It’s easy to take it for granted that you’re a gamer. Over the years, you’ve probably spent tens of thousands of hours mastering skills that can’t be acquired through any means other than gaming. You’ve honed your reaction time, memorized complex strategies and grown so accustomed to gamepads, mice and keyboards that they feel like an extension of your fingers. But every once in a while, you get a taste of what it’s like to be on the outside, up against opponents who grok the game on a level that you probably never will. For me, that’s what playing StarCraft II is like.
I’ve spent over a month in the beta at this point, and I’ve learned a lot about the game in that time. I even managed to climb to the number two spot in the Copper league, which, as I understand it, is pretty much the short bus of the competitive StarCraft II scene. I know generally what to do in order to win, and I even developed a build order that often led me to overrun my opponent before the 10-minute mark of a match. But knowing, as a famous cartoon character once said, is only half the battle. The other half is execution, where I stumble pretty much every time. And I can trace pretty much every aspect of my dismal reaction time down to the insanely complex controls.

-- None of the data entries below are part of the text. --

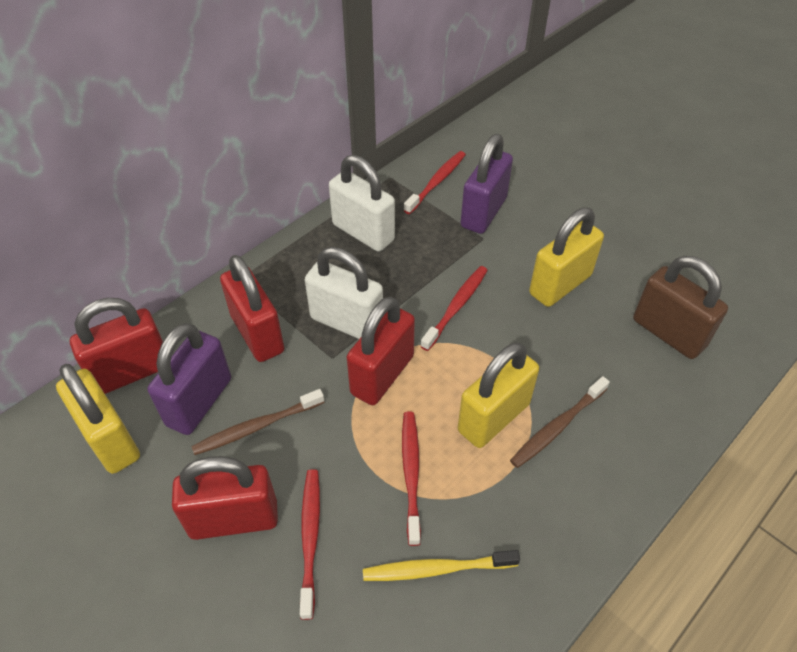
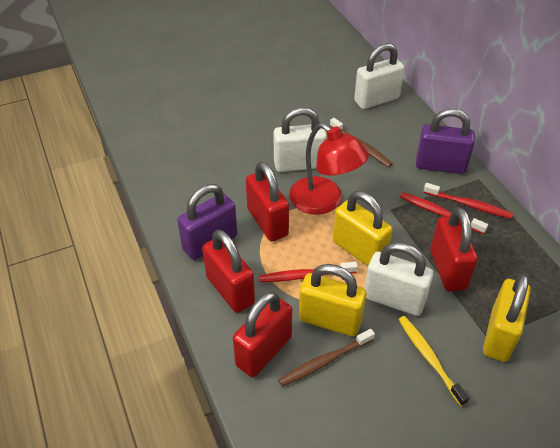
brown padlock: 1 -> 0
red lamp: 0 -> 1
red toothbrush: 4 -> 3
white padlock: 2 -> 3

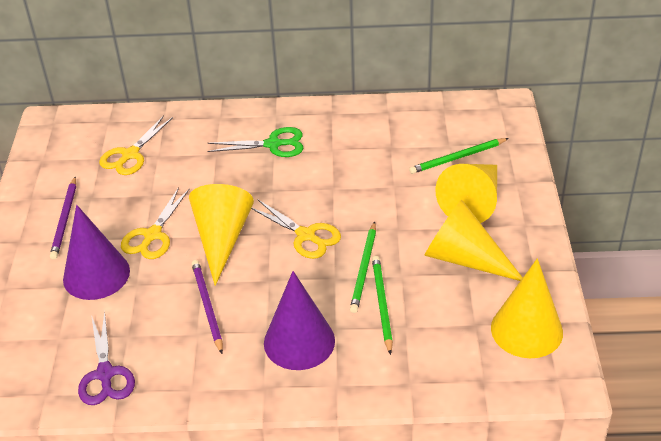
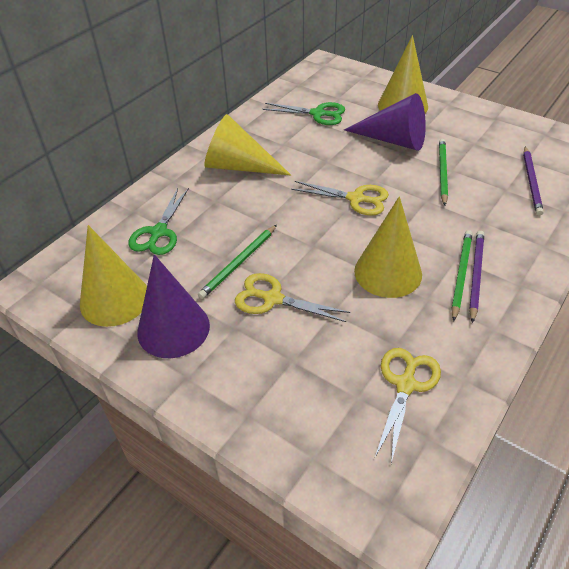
green scissors: 1 -> 2
purple scissors: 1 -> 0

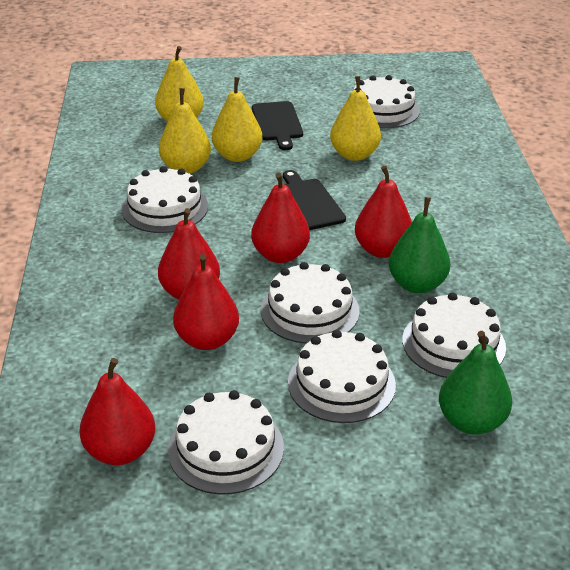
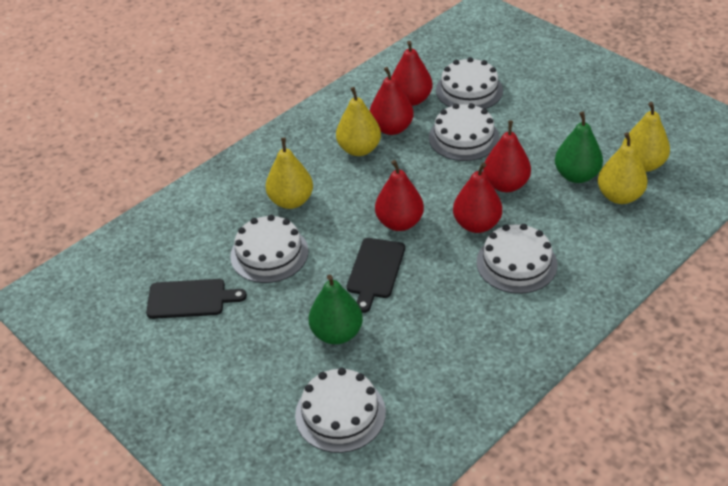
white cake: 6 -> 5

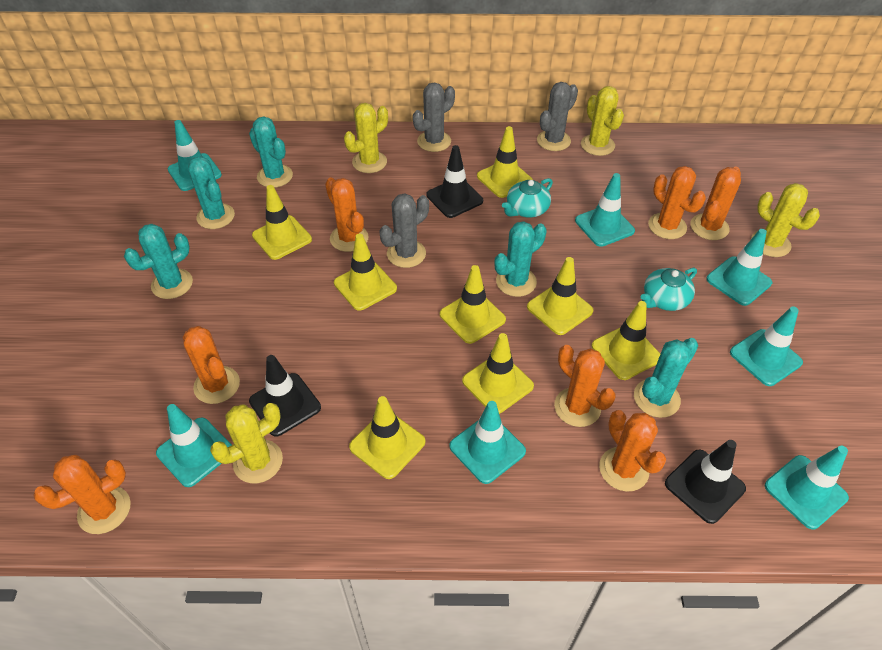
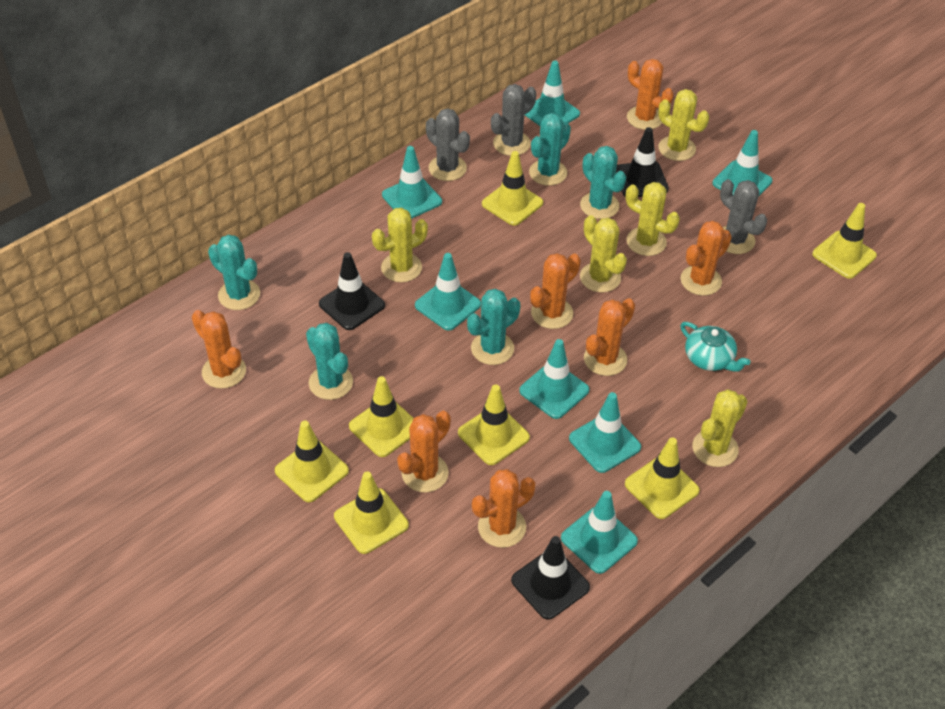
turquoise teapot: 2 -> 1
yellow cactus: 4 -> 5
yellow traffic cone: 8 -> 7

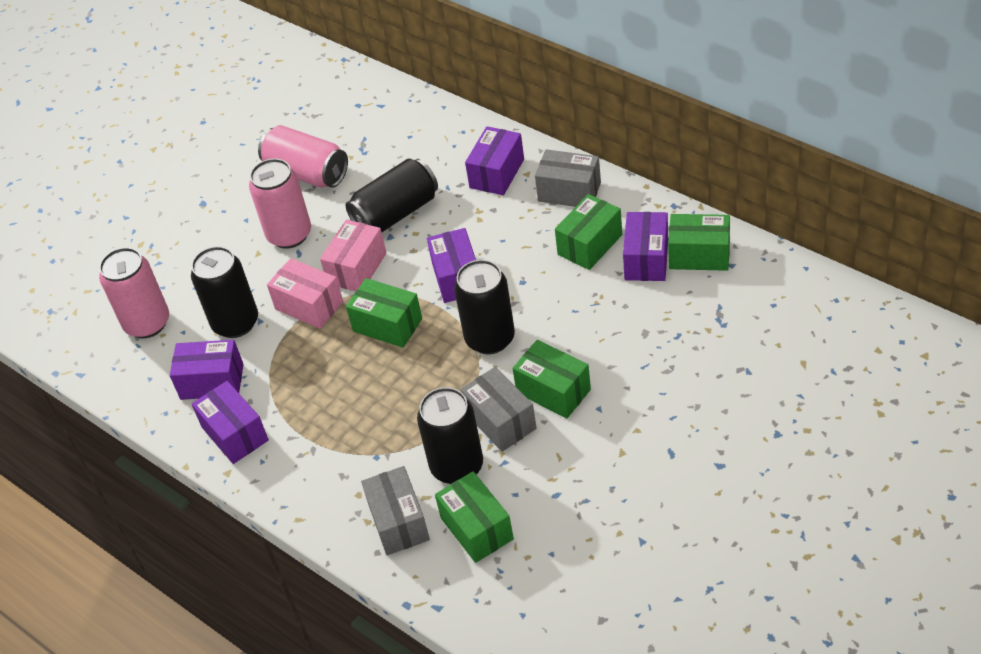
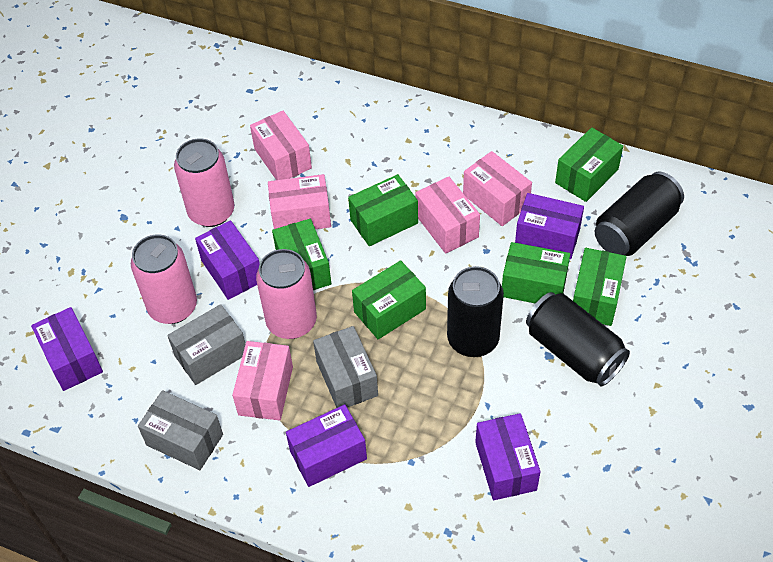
black can: 4 -> 3
green box: 5 -> 6
pink box: 2 -> 5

At a base level, StarCraft II‘s inputs are as simple as RTSs have always been: left click to select units, right click to assign them orders, drag boxes to select multiple units, etc. It’s when the keyboard comes into play that I fall to the back of the pack. A solid StarCraft player is meticulous about his keybinds, making sure he can access pretty much any of his units or buildings at a moment’s notice with a keystroke instead of a mouse gesture. And while I remember to do that for my first couple buildings, it falls by the wayside the moment I start feeling the pressure from my opponent. It’s no surprise that I forget this basic control mechanism so quickly, because I never really learned it in the first place.
I imagine a veteran StarCraft player would feel the same thing watching me flail about in Kulas Ravine as I would watching my mom play Modern Warfare 2: a mixture of pity and annoyance. But the truth is, while StarCraft‘s keybind system is partly what allows for pro-level play in the first place, it’s horribly unintuitive to anyone who hasn’t experienced an RTS before. Each time I drag my cursor around a group of units and accidentally send a pair of SCVs into the fray, or missclick and end up ordering my marauders to fire at the Zerg lair rather than the group of Roaches whittling away at me from in front of it, I can’t help but feel the controls are working against me.
So, what’s the alternative? An RTS where your order your troops via semaphore with a pair of Move wands? Or one where you dictate the course of the battle via a Natal-captured interpretive dance? I’d settle for something simpler: an RTS played on a multi-touch screen like Microsoft’s Surface or, hell, even Apple’s iPad. It doesn’t get much simpler than selecting a unit by touching it, or a group by drawing a circle around it. And while it may not allow for the speed and precision that a pro-gamer demands, I’m happy to make that sacrifice if it doesn’t mean I’m kicking myself for some error every match.
I’ve accepted that I’ll probably never be competitive at StarCraft II. And when the game finally comes out, I’ll probably chew through the single-player campaign and then move on to something less humiliating. But in the meantime, I hope designers realize that there’s an opportunity now for RTSs to finally click with a new audience. After all, Copper-leaguers are people, too.
Jordan Deam will probably end up in the Pewter league by the time StarCraft II is actually released.